Off the pitch Tommy Banks was renowned for his quick wit and cheery disposition but it was in the unlikely role as an orator that the Bolton Wanderers and England defender is best remembered.
Bobby Charlton once said of Tommy Banks: ‘Every time I see Tommy I try to think of something funny to say, but he always beats me to it.’
Even when he was being deadly serious, Banks could raise a laugh – or several hundred laughs on the day in Manchester in 1961 that he made an impassioned address to a meeting of the Professional Footballers’ Association. His rough-hewn oratory would sweep aside any meaningful opposition to the players’ long-running campaign to have the cap on their earnings, currently standing at a maximum £20 a week, abolished.
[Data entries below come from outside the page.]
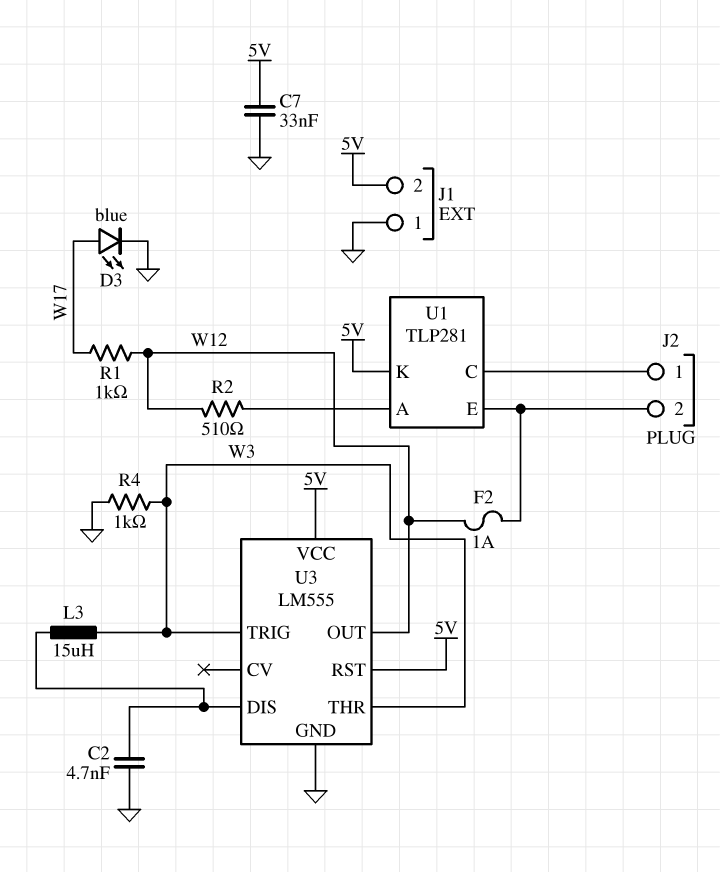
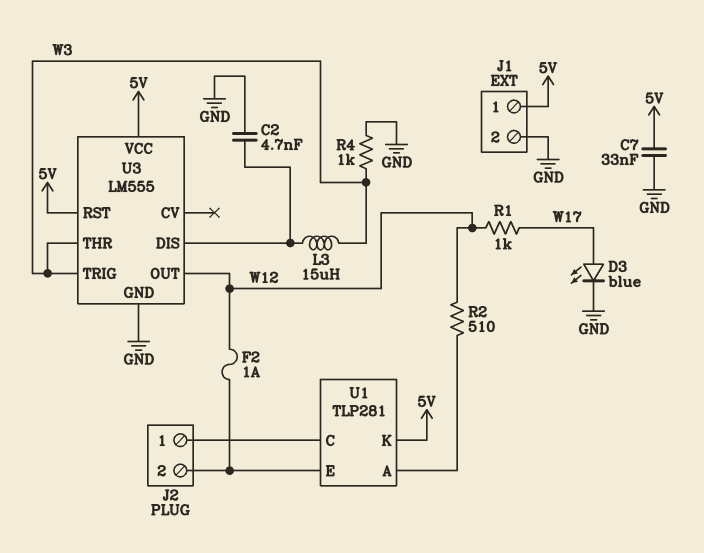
J1 pin 1: GND -> 5V
J1 pin 2: 5V -> GND

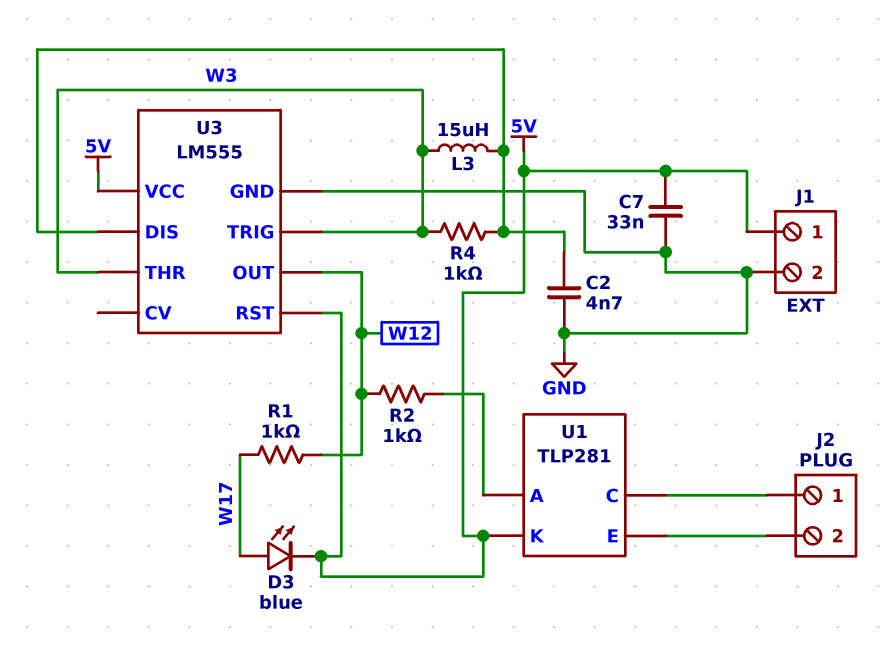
D3: LED blue (A W17, K GND) -> LED blue (A W17, K 5V)
F2: 1A (J2/2, W12) -> none
R2: 510 (U1/A, W12) -> 1k (U1/A, W12)
R4: 1k (GND, W3) -> 1k (U3/DIS, W3)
Stanley Matthews was at the meeting, the great England winger who had said originally that on a point of principle he was against strike action if the upper limit were not removed. He then changed his mind when he found out that his Blackpool teammates were overwhelmingly in favour. He said he regarded loyalty to them a superior principle to his objection to striking.
An unassuming type, Matthews attended the meeting with the sole intention of voting. He was no firebrand and it would have taken something extraordinary for him to stand up to speak. What he could not avoid was another speaker bringing his name into the debate.
A young player put the case for wages continuing to be pegged, his words remembered by Jimmy Armfield, the Blackpool teammate who was sitting next to Matthews: ‘My dad’s a miner, earning £10 a week. I play in the lower division and I earn twice as much. I train in the open air and play football on Saturday – he’s down the pit for eight hours at a time, five days a week. That can’t be right. We earn quite enough as it is.’
This caused Banks, coming to the end of a long and distinguished career as a fullback for Bolton Wanderers and England, to seek permission to speak. ‘I didn’t go to the meeting with the intention of speaking,’ Banks tells me years later, ‘but that young lad’s words rang in my ears and so I stood up.’
It was to prove an historic contribution to the debate. No one recorded Banks’s exact words and he happily admits to not remembering precisely what he said. But his biographer, Ian Seddon, himself a former Bolton player, credits him with saying the following (Boltonese first and then a helpful translation):
‘Ah think its neaw time ah spokk Mr Chairmon.
‘Ah’m tellin’ thee t’tell thee far’her ah’m on ’ees side, ah noes pits nar fun ah ’avebin theer misell but theer wonn’t be 30,000 watchin’ ’im dig owt coal cum Munday morn, theer will be 30,000 peyin gud munny on Setdi ut Burnden Park t’si mi tryter stop Brother Matthews ’ere.’
Now Seddon’s translation:
‘Mr Chairman, I think it’s now time that I spoke.
‘I’d like to tell your father I know the pits are a tough life having worked below ground myself. However, there will not be 30,000 people watching him extract coal on Monday morning, but there will be 30,000 paying spectators on Saturday at Burnden Park watching my battle with Stanley Matthews.’
What made Banks’s speech particularly powerful was that he was one of the few fullbacks in the Football League who was reckoned to have Matthews’s measure. If he found it hard work subduing the so-called wizard of the dribble, what hope for the majority of leaden-footed defenders.
The gleeful response of the audience to Banks’s words was reflected in the vote that followed, overwhelmingly in favour of the strike whose date had been set by the PFA for Saturday 21 January 1961.
No high-earning, massively qualified advocate could have presented a more compelling case or delivered it quite so consummately as Tommy Banks.
And a matter of hours before the strike was due to take place, the clubs caved in to the PFA’s pressure and the wage cap was abolished.